It would seem, the only utopias still possible are purely quantitative.
 
 
 
 
 
 
 
 
 
 
 
 
 

Tuesday, 11 May 2010

Chassidic Planets


Joseph Roth’s literature comes from the East, from the border of a great empire where miracles and storytellers belong to the everyday world.  He was a “Badchan”, the eastern Jewish combination of joker, fool, philosopher and storyteller.  But he was also a realist in the sense of Balzac and “Thousand and One Nights” for whom the detail is not a symbol, but rather itself the concrete totality. 

In a short tribute to a fellow “Kolporteur”, Egon Erwin Kisch, Roth expresses the intention of his own poetics: “Egon Erwin Kisch is not a roving reporter; that is only a nickname, that he gave himself not without self-irony; he is a conscientious and profound journalist.  What makes him a superb writer and his reportage – a literary oeuvre, is – the materialist Kisch will hopefully forgive me – the grace, the grace of the true writer, which consists in a way of describing reality, without injuring the truth; that despite the documentary reality one does not neglect the truth.” (Joseph Roth, Prague, 1934)       
(“Egon Erwin Kisch ist kein rasender Reporter; das ist ein Spitzname, den er sich nicht ohne Selbstironie gegeben hat; er ist ein gewissenhafter und gründlicher Berichterstatter.  Was ihn aber zum vorzüglichen Schriftsteller macht und seine Berichterstattungen zu literarischen Werken, ist – der Materialist Kisch möge es mir nachsehen - die Gnade, die Gnade des echten Schriftstellers, die darin besteht, daß man die Wirklichkeit beschreibt, ohne die Wahrheit zu verletzen; daß man trotz der dokumentarischen Wirklichkeit nicht versäumt, die Wahrheit zu sagen.” Joseph Roth Werke, Band IV, Amsterdam, 1975, p. 286)

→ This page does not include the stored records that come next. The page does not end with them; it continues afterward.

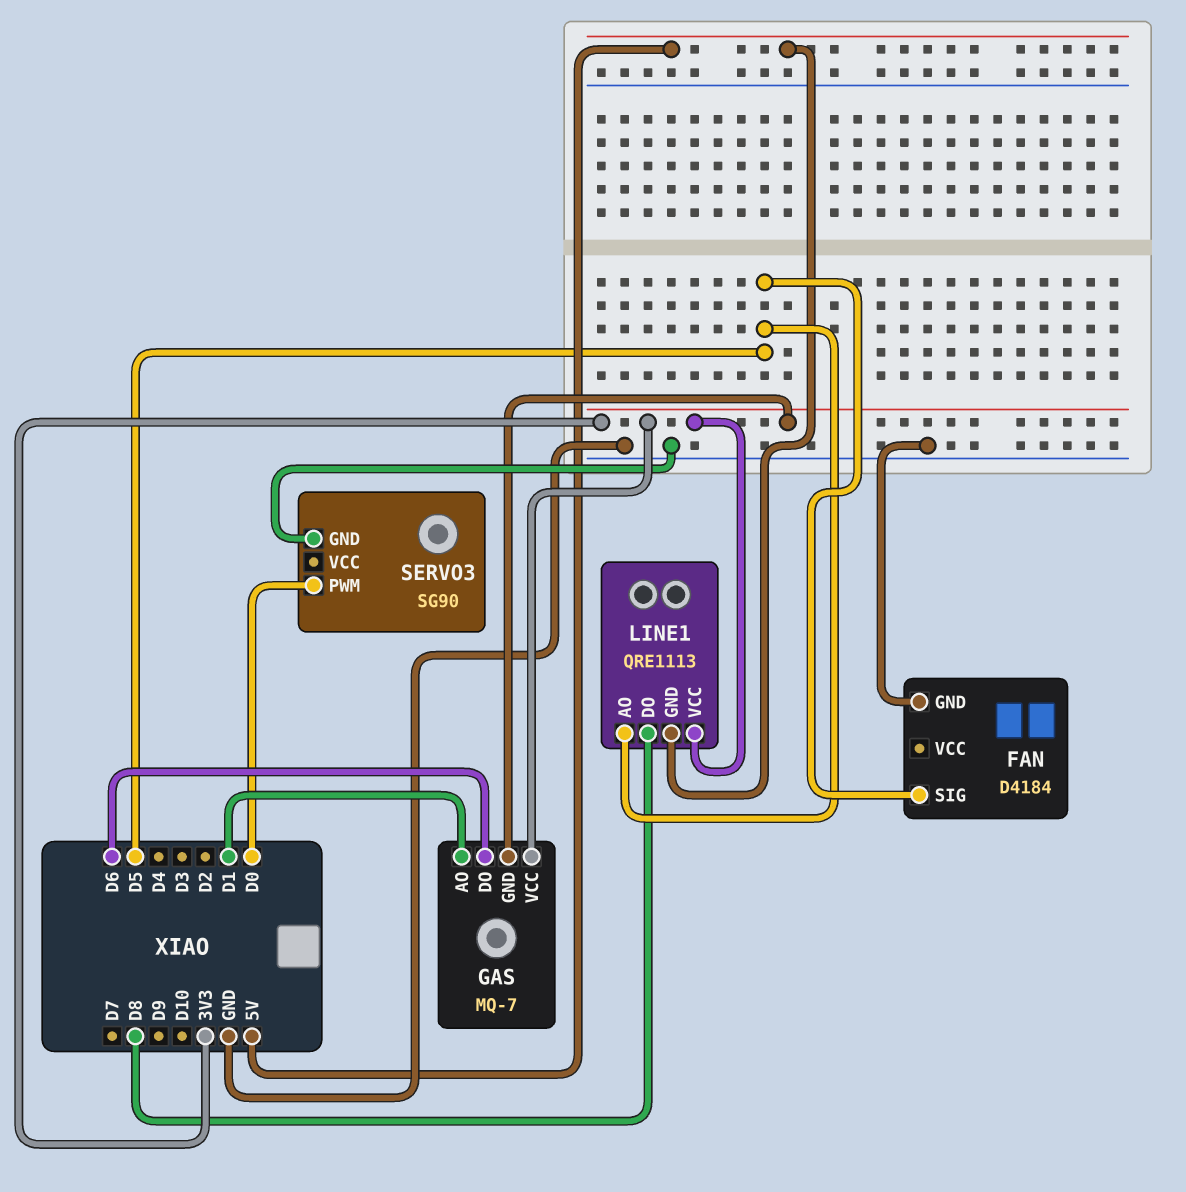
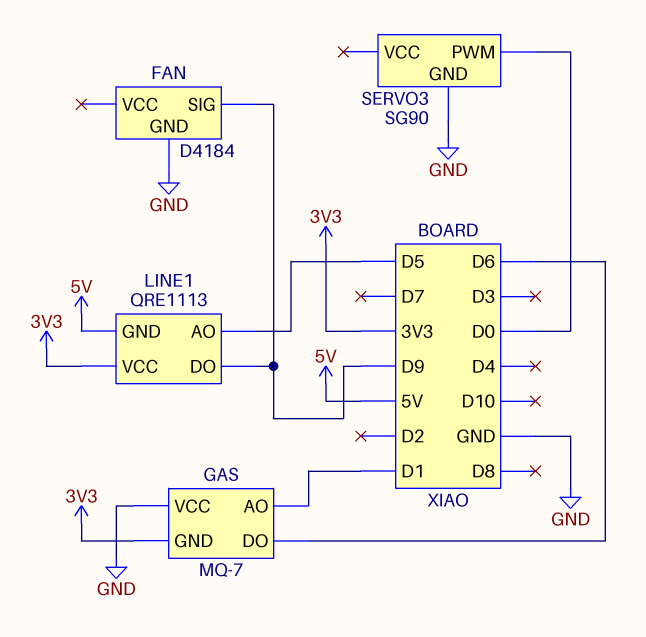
FAN pin SIG: D5 -> D9
GAS pin VCC: 3V3 -> GND
LINE1 pin DO: D8 -> D9

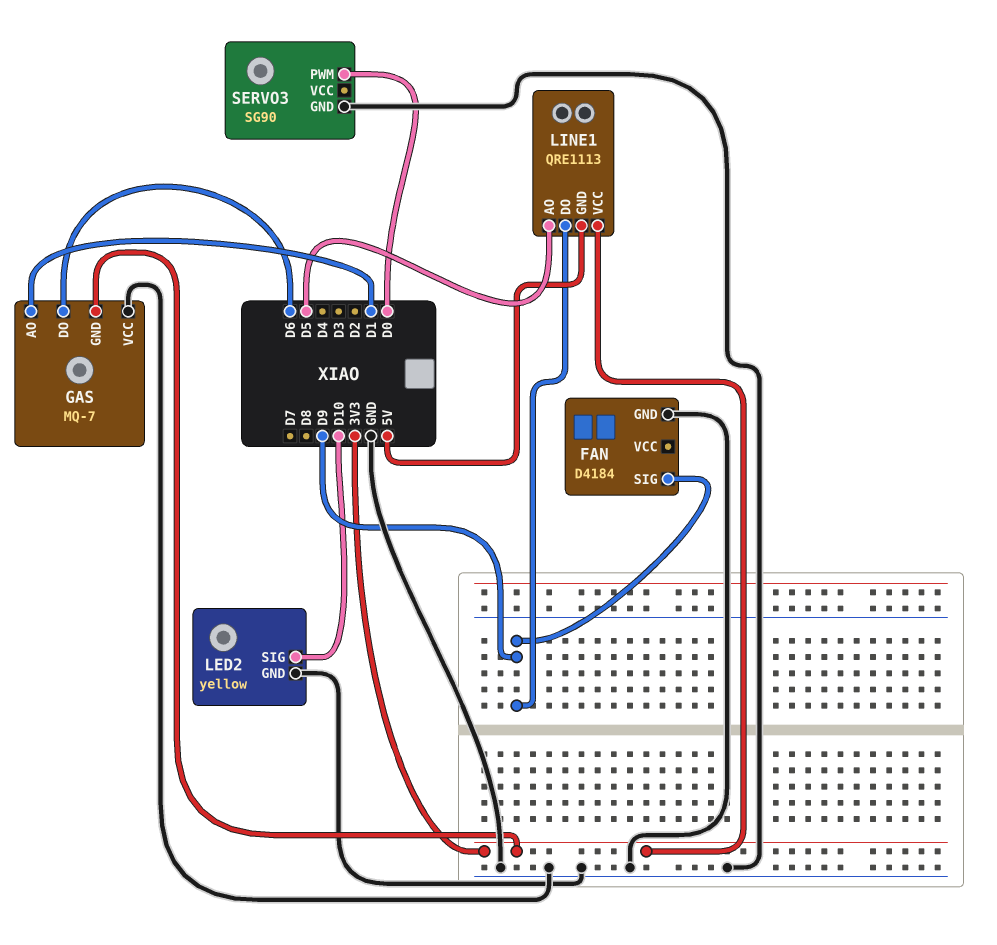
LED2: none -> yellow
LED2 pin GND: none -> GND
LED2 pin SIG: none -> D10

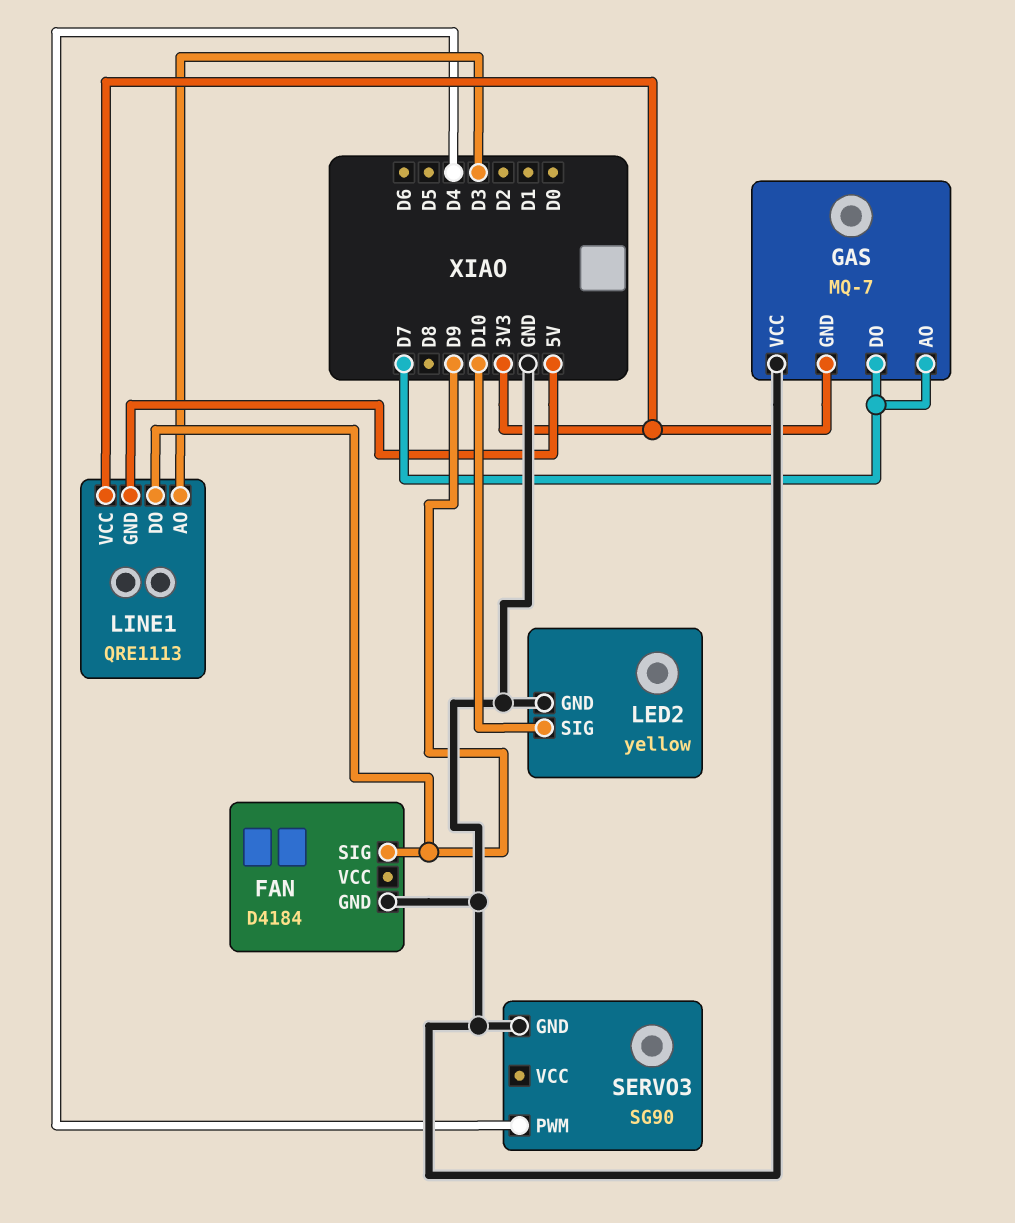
GAS pin AO: D1 -> D7
GAS pin DO: D6 -> D7
LINE1 pin AO: D5 -> D3
SERVO3 pin PWM: D0 -> D4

One hears a Hegelian phenomenology in this brief credo – the truth is real, reality is not necessarily the truth.  Roth’s narrative truth does not however lie in an exemplification of a philosophy of history.  Rather it is below – the subversive unwritten manuscripts of “stillen Dichter” (silent poets) – in the shabby world of the eastern Jewish small town (Shtetl) and its saving Chassidic graces.  His wisdom resides in the secret knowledge of the powerless, of the slaves, that behind every mask of power are the grimaces of Job.  “Also you are Job”, whispered the old man called “Heiliger Vater” (Holy Father) to Napoleon after Waterloo in Roth’s “Die Hundert Tage” (The Hundred Days).  The recognition of forms of misfortune is a privilege of the weak.  This tale appears from its other end in Ernst Bloch’s “Spuren”.  Bloch quotes an eastern Jewish story meant as a joke, only because its earnestness belies an uncanny vertigo in the seamless plane. 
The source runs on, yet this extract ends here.